The total aggregate consideration offered under this
Series C Offer is 43,823,600 newly-issued shares of Common
Stock and $1,623,000 in cash (plus any additional cash needed to
cash out the fractional shares of Common Stock) (the Offer
Consideration). Regardless of the number of Series C
Preferred Stock tendered for each Consideration Option, the
Company will not issue more than 43,823,600 shares of
Common Stock or pay out more than $1,623,000 in cash, other than
any cash needed to cash out fractional shares which total
includes the remaining Offer Consideration distributed to
non-tendering Series C Holders, if any. If you participate
in the Series C Offer, you must elect to receive either the
Cash-and-Stock
Option or the
Stock-Only
Option. You may not elect to tender some of your Series C
Preferred Stock for one option and some of your Series C
Preferred Stock for the other. If you otherwise properly submit
a Letter of Transmittal, but you do not elect either the
Cash-and-Stock Option or the Stock-Only
Option, you will be deemed to have elected the
Cash-and-Stock Option.
The actual mix of cash and Common Stock a Series C Holder
will receive upon tender may be adjusted according to the number
of other Series C Holders who elect the
Cash-and-Stock
Option and the number of other Series C Holders who elect
the Stock-Only Option, as there is not a sufficient amount of
Common Stock or cash in the Series C Offer to fully provide
the
Cash-and-Stock
Option to more than 27.15% of the Series C Holders or to
fully provide the Stock-Only Option to more than 72.85% of the
Series C Holders, before pro rata adjustments would apply.

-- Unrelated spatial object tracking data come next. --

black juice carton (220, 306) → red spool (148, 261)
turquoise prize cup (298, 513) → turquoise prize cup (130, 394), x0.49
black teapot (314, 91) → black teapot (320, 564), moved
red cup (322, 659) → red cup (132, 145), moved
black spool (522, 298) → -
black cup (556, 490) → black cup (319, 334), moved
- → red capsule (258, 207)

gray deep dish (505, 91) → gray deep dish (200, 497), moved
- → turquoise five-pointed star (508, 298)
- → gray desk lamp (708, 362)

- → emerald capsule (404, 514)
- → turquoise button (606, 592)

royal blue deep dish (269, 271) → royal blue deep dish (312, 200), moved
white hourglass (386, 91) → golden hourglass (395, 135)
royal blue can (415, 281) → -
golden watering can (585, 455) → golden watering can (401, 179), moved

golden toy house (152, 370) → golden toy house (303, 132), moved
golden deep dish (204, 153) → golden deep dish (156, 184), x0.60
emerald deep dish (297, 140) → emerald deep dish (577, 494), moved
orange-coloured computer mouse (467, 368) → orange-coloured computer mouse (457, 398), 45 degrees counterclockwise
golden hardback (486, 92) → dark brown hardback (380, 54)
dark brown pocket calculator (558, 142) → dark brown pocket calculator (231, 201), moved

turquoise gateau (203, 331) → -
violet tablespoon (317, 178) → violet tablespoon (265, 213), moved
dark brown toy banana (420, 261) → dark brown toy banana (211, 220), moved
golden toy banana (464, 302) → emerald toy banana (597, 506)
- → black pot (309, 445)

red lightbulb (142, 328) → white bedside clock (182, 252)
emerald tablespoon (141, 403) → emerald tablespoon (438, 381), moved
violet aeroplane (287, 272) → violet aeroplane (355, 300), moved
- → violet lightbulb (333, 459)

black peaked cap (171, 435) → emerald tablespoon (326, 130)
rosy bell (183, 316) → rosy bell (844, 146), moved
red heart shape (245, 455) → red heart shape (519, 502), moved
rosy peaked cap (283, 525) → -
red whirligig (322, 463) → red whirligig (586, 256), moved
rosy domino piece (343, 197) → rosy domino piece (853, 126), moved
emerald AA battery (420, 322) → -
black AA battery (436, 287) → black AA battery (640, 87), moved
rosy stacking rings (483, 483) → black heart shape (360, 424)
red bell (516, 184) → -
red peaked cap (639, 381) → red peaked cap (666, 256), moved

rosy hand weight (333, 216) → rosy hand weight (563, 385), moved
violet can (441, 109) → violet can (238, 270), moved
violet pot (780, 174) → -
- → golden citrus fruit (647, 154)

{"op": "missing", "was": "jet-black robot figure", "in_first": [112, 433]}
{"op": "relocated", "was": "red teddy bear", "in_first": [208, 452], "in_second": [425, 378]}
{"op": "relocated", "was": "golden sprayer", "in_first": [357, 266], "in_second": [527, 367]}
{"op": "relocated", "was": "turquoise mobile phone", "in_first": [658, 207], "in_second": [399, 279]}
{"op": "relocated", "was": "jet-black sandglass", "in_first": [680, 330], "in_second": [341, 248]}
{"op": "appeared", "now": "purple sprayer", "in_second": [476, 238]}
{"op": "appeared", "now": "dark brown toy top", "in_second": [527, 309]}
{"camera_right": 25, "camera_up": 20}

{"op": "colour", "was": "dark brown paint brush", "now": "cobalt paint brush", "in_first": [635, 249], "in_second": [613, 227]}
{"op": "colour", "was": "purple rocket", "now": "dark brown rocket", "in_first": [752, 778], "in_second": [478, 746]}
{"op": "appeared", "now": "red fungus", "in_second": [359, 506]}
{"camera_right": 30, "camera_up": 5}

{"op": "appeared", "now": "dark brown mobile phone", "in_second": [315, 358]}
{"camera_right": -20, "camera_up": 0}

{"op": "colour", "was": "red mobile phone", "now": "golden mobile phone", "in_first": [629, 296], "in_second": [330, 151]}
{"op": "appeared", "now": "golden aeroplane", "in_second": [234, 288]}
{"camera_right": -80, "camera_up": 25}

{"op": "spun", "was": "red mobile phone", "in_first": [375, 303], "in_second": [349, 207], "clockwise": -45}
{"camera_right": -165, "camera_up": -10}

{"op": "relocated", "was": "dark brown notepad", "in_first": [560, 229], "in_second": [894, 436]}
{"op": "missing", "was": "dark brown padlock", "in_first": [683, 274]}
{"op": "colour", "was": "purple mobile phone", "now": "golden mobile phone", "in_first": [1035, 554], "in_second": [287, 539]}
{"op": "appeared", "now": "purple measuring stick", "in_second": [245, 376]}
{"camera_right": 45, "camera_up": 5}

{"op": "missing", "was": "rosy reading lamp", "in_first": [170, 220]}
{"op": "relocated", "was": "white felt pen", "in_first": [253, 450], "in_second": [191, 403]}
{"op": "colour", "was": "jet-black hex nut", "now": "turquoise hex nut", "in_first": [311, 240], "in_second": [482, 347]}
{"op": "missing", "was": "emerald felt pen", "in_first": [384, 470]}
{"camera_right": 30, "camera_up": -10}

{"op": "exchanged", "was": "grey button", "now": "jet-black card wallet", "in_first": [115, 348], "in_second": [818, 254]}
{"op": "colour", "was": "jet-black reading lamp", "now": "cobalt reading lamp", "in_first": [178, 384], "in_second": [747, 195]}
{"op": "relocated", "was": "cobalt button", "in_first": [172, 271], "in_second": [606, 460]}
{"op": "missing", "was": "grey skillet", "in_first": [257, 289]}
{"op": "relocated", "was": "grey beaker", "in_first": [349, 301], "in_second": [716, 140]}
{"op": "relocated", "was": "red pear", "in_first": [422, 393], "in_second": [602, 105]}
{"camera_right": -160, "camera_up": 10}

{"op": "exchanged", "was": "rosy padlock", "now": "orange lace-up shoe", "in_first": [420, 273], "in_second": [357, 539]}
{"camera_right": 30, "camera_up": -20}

The Common Stock offered as part of the Series C Offer when
issued will be quoted by Pink OTC Markets inter-dealer
quotation service as a OCTQB security under the symbol
NOVS.
As of [ ], 2011, the Company had
2,990,000 shares of Series C Preferred Stock
outstanding. If exactly 811,650 shares of Series C
Preferred Stock are exchanged for the
Cash-and-Stock
Option and exactly 2,178,350 shares of Series C
Preferred Stock are exchanged for the Stock-Only Option, every
Series C Holder
69
will receive the Consideration Option for each share of his, her
or its Series C Preferred Stock that the Series C
Holder selected.
Assuming 100% of the Series C Holders participate in the
Series C Offer, and less than 811,650 shares are
tendered for the
Cash-and-Stock
Option, all of the Series C Holders who elect the
Cash-and-Stock
Option will receive $2.00 and 3 shares of Common Stock per
tendered share of Series C Preferred Stock, as elected.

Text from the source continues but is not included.